CoMoMo is an R package for combining the mortality rate forecasts from the Generalized Age Period cohort models.

Prerequisites

The codes use the cross-validation approach implemented in the StMoMo package. It can be installed using the devtools package:

devtools::install_github("amvillegas/StMoMo", ref = "GroupLasso")

Installation

If you have R 4.0.2 or later and use Windows or Mac, the easiest way to install CoMoMo is using the devtools package:

devtools::install_github("kessysalvatory/CoMoMo")

Example

This is a basic example which shows you how to combine forecasts from multiple mortality models:

library(demography)
library(StMoMo)
library(CoMoMo)
library(tibble)
library(ggplot2)
library(patchwork)
library(gganimate)
library(directlabels)

# Getting some data

MorData <- hmd.mx(country = 'GBRTENW',username = "your email", password = "your password")
DataStMoMo <- StMoMoData(MorData, "male")

agesFit <- 50:89
yearsFit <- 1960:1990
nAg <- length(agesFit); nYr <- length(yearsFit)
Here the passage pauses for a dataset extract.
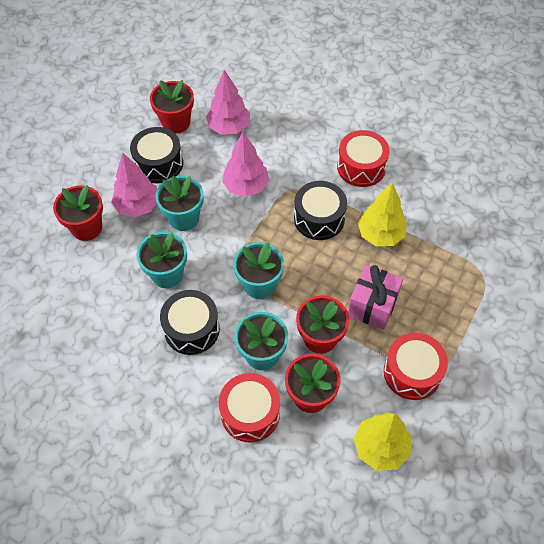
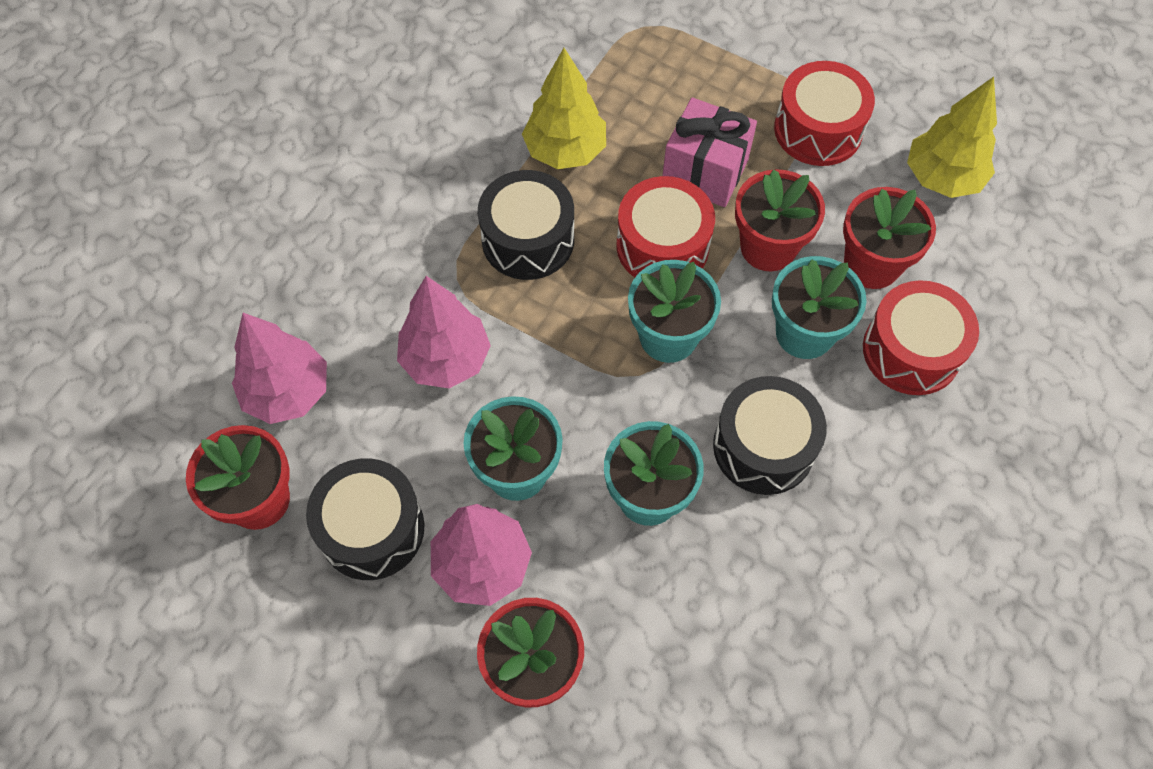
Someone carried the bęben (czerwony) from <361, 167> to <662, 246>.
# Choosing which models to fit
# Define the models

LC <- lc()
APC <- apc()
CBD <- cbd(link = "log")
M7 <- m7(link = "log")
RH <- rh(approxConst = TRUE)
PLAT <- plat()
            
# model list 

models <- list("LC" = LC, "RH" = RH, "APC" = APC, "CBD" = CBD, "M7" = M7, "PLAT" = PLAT)

# Generate the metadata for stacked regression ensemble
# h is the forecasting horizon
# First, we train the models via cv to produce the cross-validated forecasts
# Combine the forecasts and observed rates to form a metadata.

metaData <- metadata(models, data = DataStMoMo, ages.fit = agesFit, years.fit = yearsFit, h = 15)

# Estimating the weights using different learners

# When normalize = TRUE all the weights sum to a unit and dynamic = TRUE to get horizon-specific weights 

stack_ridge_weight <- stack(metaData, metalearner = "Ridge", normalize = TRUE, dynamic = TRUE)
stack_lasso_weight <- stack(metaData, metalearner = "Lasso", normalize = TRUE, dynamic = TRUE)
stack_nnls_weight <- stack(metaData, metalearner = "nnls", normalize = TRUE, dynamic = TRUE)
stack_linear_weight <- stack(metaData, metalearner = "Linear", normalize = TRUE, dynamic = TRUE)
stack_elastic_weight <- stack(metaData, metalearner = "Elastic", normalize = TRUE, dynamic = TRUE)


# When normalize = False all the weights may not sum to a unit

stack_ridge_weight0 <- stack(metaData, metalearner = "Ridge", normalize = FALSE)
stack_lasso_weight0 <- stack(metaData, metalearner = "Lasso", normalize = FALSE)
stack_nnls_weight0 <- stack(metaData, metalearner = "nnls", normalize = FALSE)
stack_linear_weight0 <- stack(metaData, metalearner = "Linear", normalize = FALSE)
stack_elastic_weight0 <- stack(metaData, metalearner = "Elastic", normalize = FALSE)

# When dynamic = FALSE, we get a single set of constant weights for all the forecasting horizons. 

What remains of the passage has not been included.